1996 U.S. Olympic Women’s Basketball Team, Anne Donovan, Lisa Leslie Named as Finalists for U.S. Olympic & Paralympic Hall of Fame Class of 2019

  • Date:
    Aug 12, 2019

Fan voting open now through Sept. 3 to help determine the class of 2019

The United States Olympic & Paralympic Committee today announced the finalists for the U.S. Olympic & Paralympic Hall of Fame Class of 2019, consisting of 15 Olympians, nine Paralympians and three teams. USA Basketball is represented among the finalists in the team category by the historic 1996 U.S. Olympic Women’s Basketball Team, as well as the late Anne Donovan and Lisa Leslie in the individual Olympic category.

USA Basketball fans can cast their vote at TeamUSA.org/Vote from today through Sept. 3 to help determine the class of 2019, which will mark the first class inducted into the U.S. Olympic & Paralympic Hall of Fame since 2012.

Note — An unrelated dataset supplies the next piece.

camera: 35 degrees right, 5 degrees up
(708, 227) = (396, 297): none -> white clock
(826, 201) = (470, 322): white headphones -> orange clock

“It is a privilege to introduce these deserving finalists for induction into the U.S. Olympic & Paralympic Hall of Fame,” said Sarah Hirshland, USOPC CEO. “They represent the pinnacle of athletic achievement and personal excellence, both on and off the field of play. We honor them and are pleased to memorialize their legacy as America’s most inspiring athletes and teams.”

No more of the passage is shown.